France's top advertising boss, Maurice Levy of Publicis Groupe, has given his strongest warning yet that President François Hollande's new socialist government is damaging business.
He also took a thinly veiled swipe at Sir Martin Sorrell, the chief executive of British, but Dublin-based rival WPP, by ruling out the idea of moving his company's tax base overseas because it would be "betraying my country".
Mr Levy told The Independent on Sunday that the Hollande Government's economic plans spelled disaster and claimed the new premier would have to revise his plans to hike taxes.
"The measures they are proposing are not good. Not good for business, not good for France, not good for creating jobs," declared the Publicis Groupe chairman and chief executive, whose company owns top UK ad agencies including Saatchi & Saatchi, Leo Burnett and Starcom MediaVest.
There are mounting fears in French corporate circles that President Hollande's move to raise the top rate of personal tax to 75 per cent and impose a 3 per cent tax on dividends will drive talent away to other countries, including Britain.
"They will have to revisit their proposal," insisted Mr Levy, who was speaking at the annual Cannes Lions advertising festival, which ended last night. "If they want to create jobs, they have to make sure we have the right options."
The Publicis boss, one of his country's most senior business leaders, said he was already finding it harder to persuade foreigners to work in France as they "consider it is not the right time to come".
But Mr Levy will not consider moving his company's base to a lower tax domicile such as Ireland and hit out at other firms that made such move.
"I don't believe it is the right thing to do," declared Mr Levy, who last year urged the rich to pay more personal tax because of the economic crisis. "It's a moral standing. I will not feel good morally if I am doing it for tax reasons. I would feel I was betraying my country. If I don't like tax, even if I don't like some decisions, I don't believe it would be right to leave the country for tax reasons."
Sir Martin's WPP quit London for Dublin in 2008 and although the FTSE 100 group has said it intends to return to Britain, it has yet to do so.
Mr Levy declined to comment on Sir Martin's £13m pay package, which was rejected by 60 per cent of WPP shareholders last week.
The Publicis boss has come under fire, notably from Mr Hollande, over his own pay because earlier this year he received a long-term bonus worth ¤16m (£13m), which vested after nine years.
Mr Levy insisted his pay was fair because Publicis has out-performed its rivals and his package was 40 per cent lower than the average of the bosses of WPP, Omnicom and Interpublic. "Not only I am worth it, I've earned it," he said.
However, he pointed out that he voluntarily gave up his ¤900,000 base salary last year and will only receive performance-related pay in future.
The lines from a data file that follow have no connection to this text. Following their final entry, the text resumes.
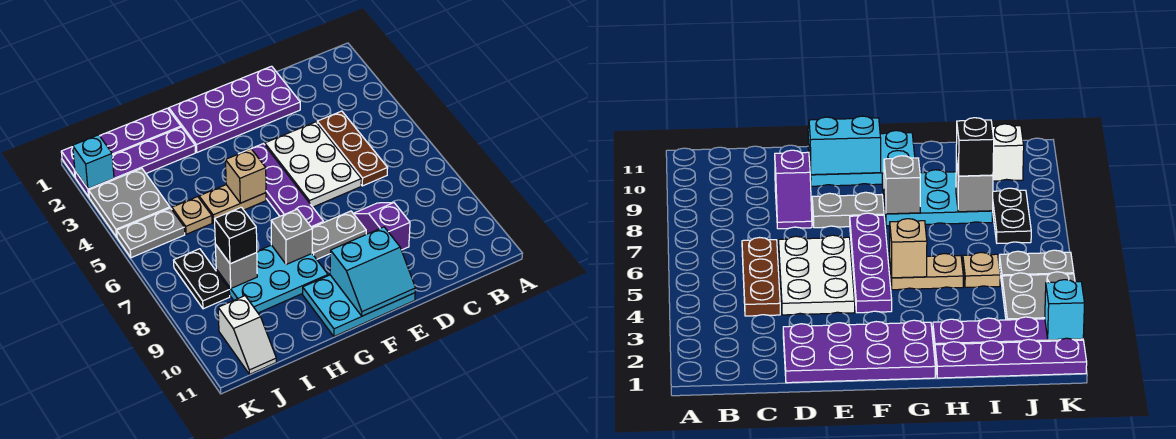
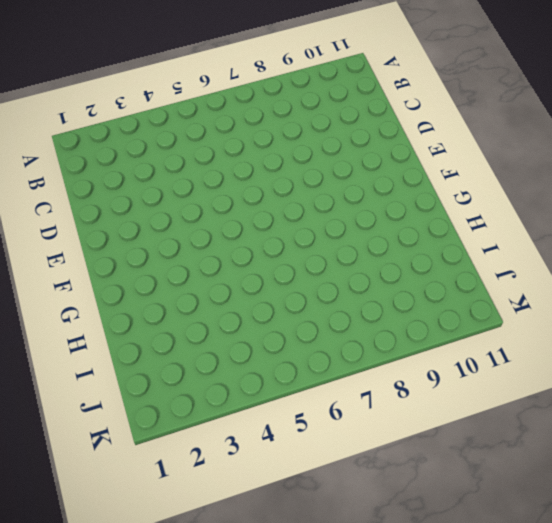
none -> brown plate C4:C6 level 1
none -> purple plate D1:G2 level 1
none -> white plate D4:E6 level 1

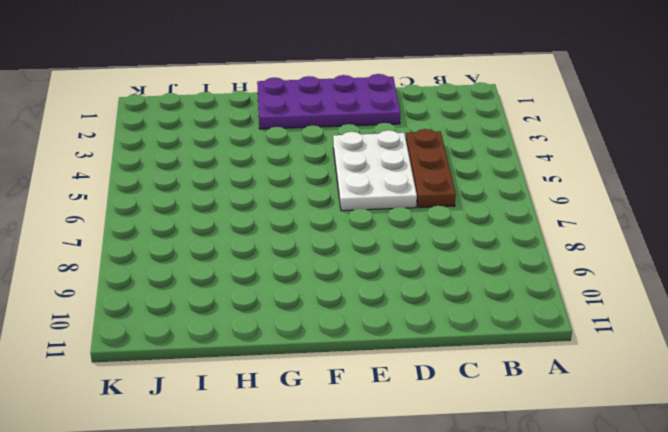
none -> purple slope D8:D9 level 1 top 9
none -> grey plate E8:F8 level 1
none -> cyan plate E10:G11 level 1

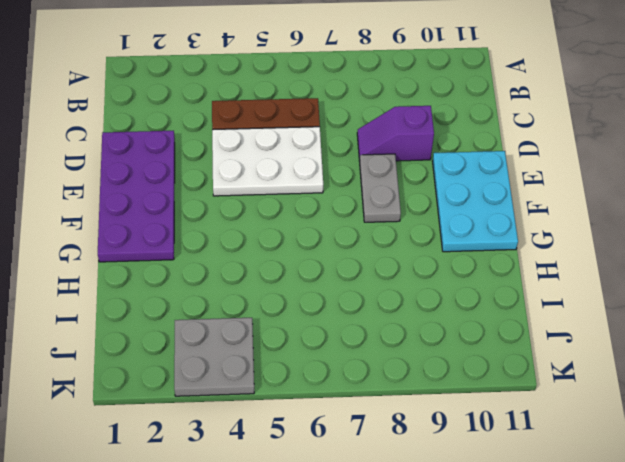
none -> purple plate F4:F7 level 1
none -> tan plate G5:H5 level 1
none -> cyan plate G8:I9 level 1

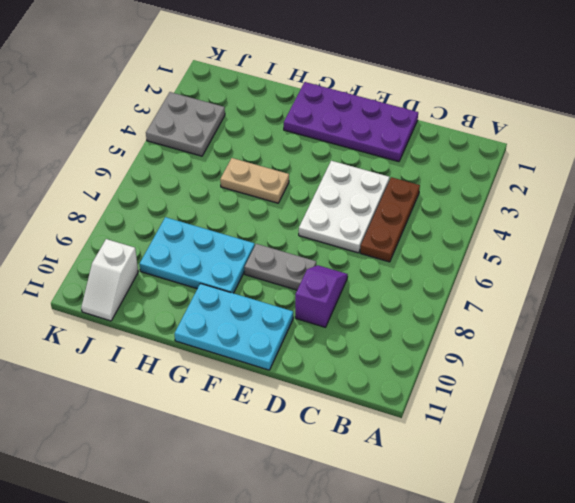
none -> purple plate F4:F7 level 1
none -> purple plate H1:K1 level 1
none -> purple plate H2:K2 level 1

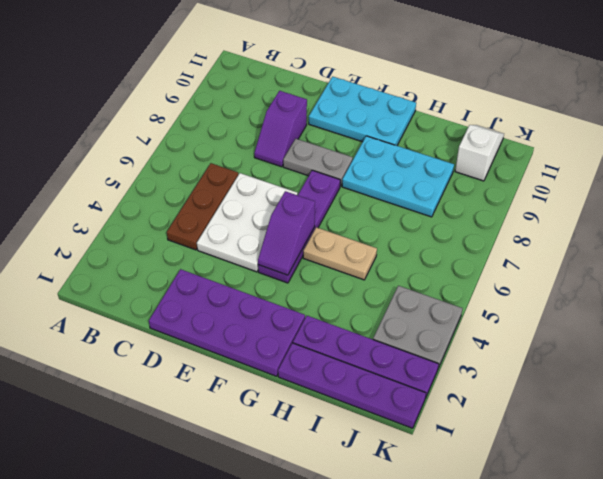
purple slope F4:F5 level 2 top 5 -> none
none -> tan plate I5 level 1
none -> grey plate J5:K5 level 1
none -> black plate J7:J8 level 1

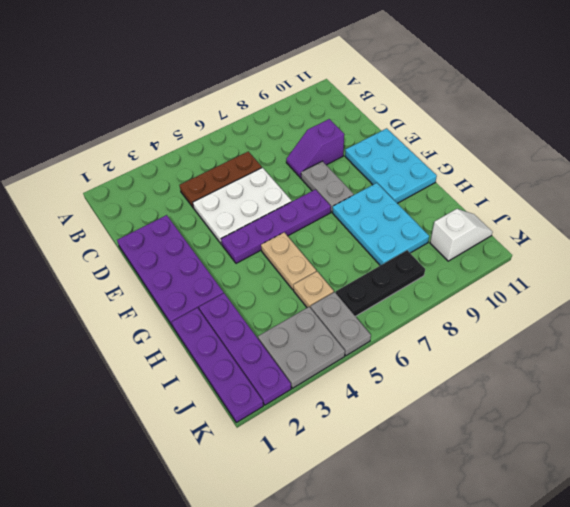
black plate J6:J8 level 1 -> black plate J7:J8 level 1
none -> cyan slope E10:F11 level 2 top 10
none -> tan brick G5 level 2
none -> grey brick G8 level 2

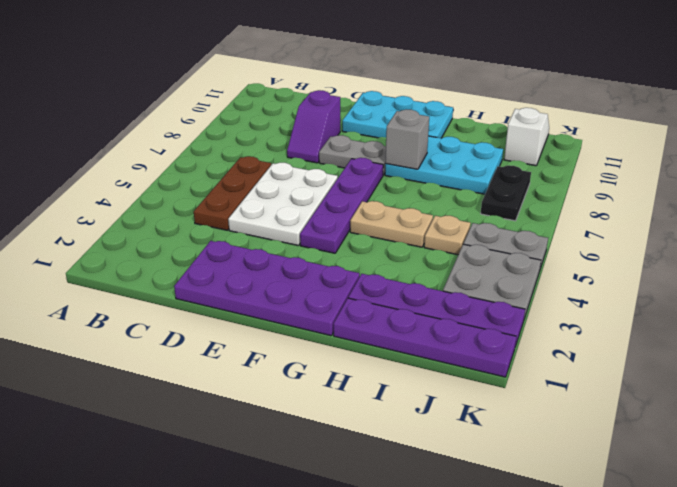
none -> cyan slope E10:F11 level 2 top 10
none -> tan brick G5 level 2
none -> grey brick I8 level 2

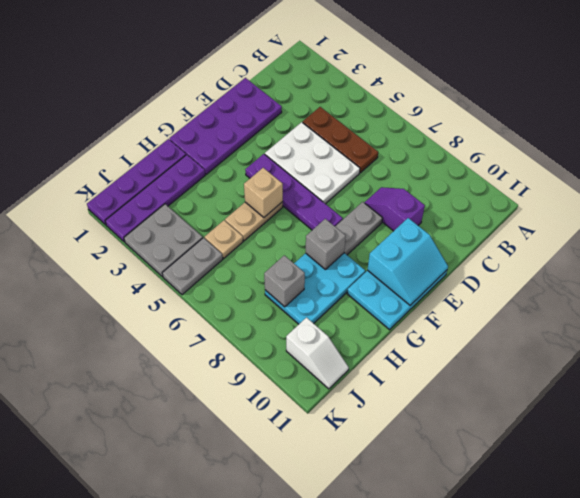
none -> black plate J7:J8 level 1
none -> cyan brick K2 level 2
none -> black brick I8 level 3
His decision ensured that Publicis shareholders approved his pay deal.
In contrast, WPP investors rejected a plan to hike Sir Martin's base pay by 30 per cent to £1.3m and his potential bonus to 500 per cent of his salary.
Mr Levy flew into Cannes on Friday from the Middle East after buying two advertising agencies in Israel and the Palestinian Auth ority and announced plans for them to collaborate.
The Publicis boss said he felt it was both a duty to encourage such a "rapprochement".